Bulletin Comaguer n°499

Un sommet de l’Union économique eurasiatique qui regroupe le Belarus, la Fédération de Russie, l’Arménie, le Kazakhstan et le Kirghizstan s’est tenu à Bichkek capitale du Kirghizstan le 9 décembre en présence des chefs d’État concernés.

À son issue le président russe a tenu une conférence de presse. Nous reproduisons son interview par un journaliste russe à partir de la version anglaise officielle qui a été diffusée.

Quoiqu’elles soient laconiques voire lapidaires ces réponses ou précisément parce qu’elles le sont ont jeté la diplomatie occidentale dans l’angoisse au point qu’elles ont d’abord été ignorées par les médias de masse pour ensuite être caricaturées. Qu’on en juge !

Le président russe est interviewé par Konstantin Paniouchkine de Channel One (chaine de télévision russe présentée à l’Ouest comme « organe du gouvernement russe », l’Ouest ayant, c’est connu, une préférence marquée pour les chaines des milliardaires.

***

Bon après-midi.
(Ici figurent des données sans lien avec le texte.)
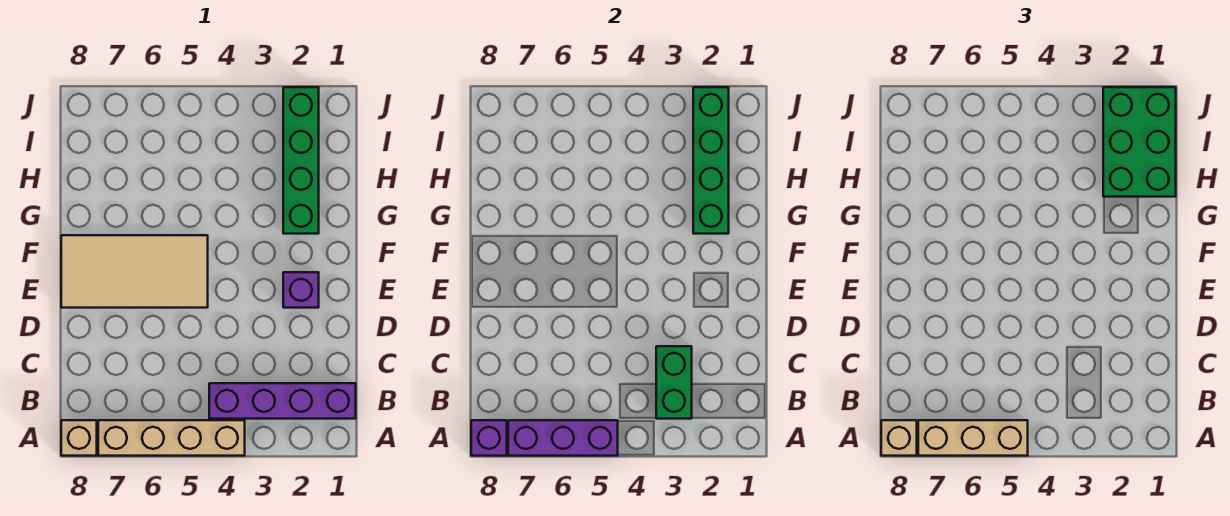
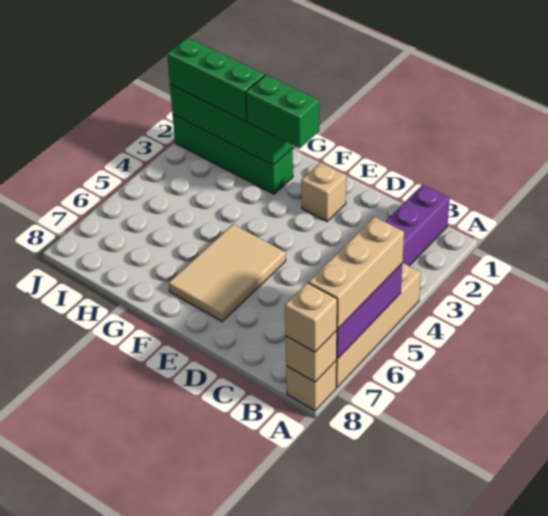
purple brick A8 level 2 -> tan brick A8 level 2
green brick B3:C3 level 2 -> green brick F2:G2 level 3
purple brick E2 level 1 -> tan brick E2 level 1
tan tile E5:F8 level 1 -> tan tile E5:F7 level 1
green brick H1:J2 level 3 -> green brick H2:J2 level 3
Une question sur l’opération militaire spéciale.

Que pensez-vous de l’état de l’OPÉRATION MILITAIRE SPÉCIALE ?

En parlant avec des militants des droits de l’homme mercredi, vous avez dit, je cite : « Ce sera un long processus ». Si possible, pouvez-vous expliquer ce que vous aviez à l’esprit ?

Et une autre question sur la même réunion. Vous avez dit, et je cite : « Si la Russie n’utilise pas les armes nucléaires en premier, elle ne les utilisera pas non plus en second ». Cela a provoqué un tollé. Veuillez expliquer ce que vous vouliez dire.

Vladimir Poutine : « En ce qui concerne la durée de l’Opération militaire spéciale, je faisais référence au temps nécessaire au processus de règlement. L’Opération militaire spéciale suit son cours et tout est stable – il n’y a pas de questions ou de problèmes sur ce sujet. Comme vous pouvez le constater, le ministère de la défense fonctionne de manière transparente. Dans ses rapports quotidiens Il reflète tout ce qui se passe dans la réalité, sur le terrain. Voilà ce qu’il en est, objectivement, à cet égard. Je n’ai rien à ajouter.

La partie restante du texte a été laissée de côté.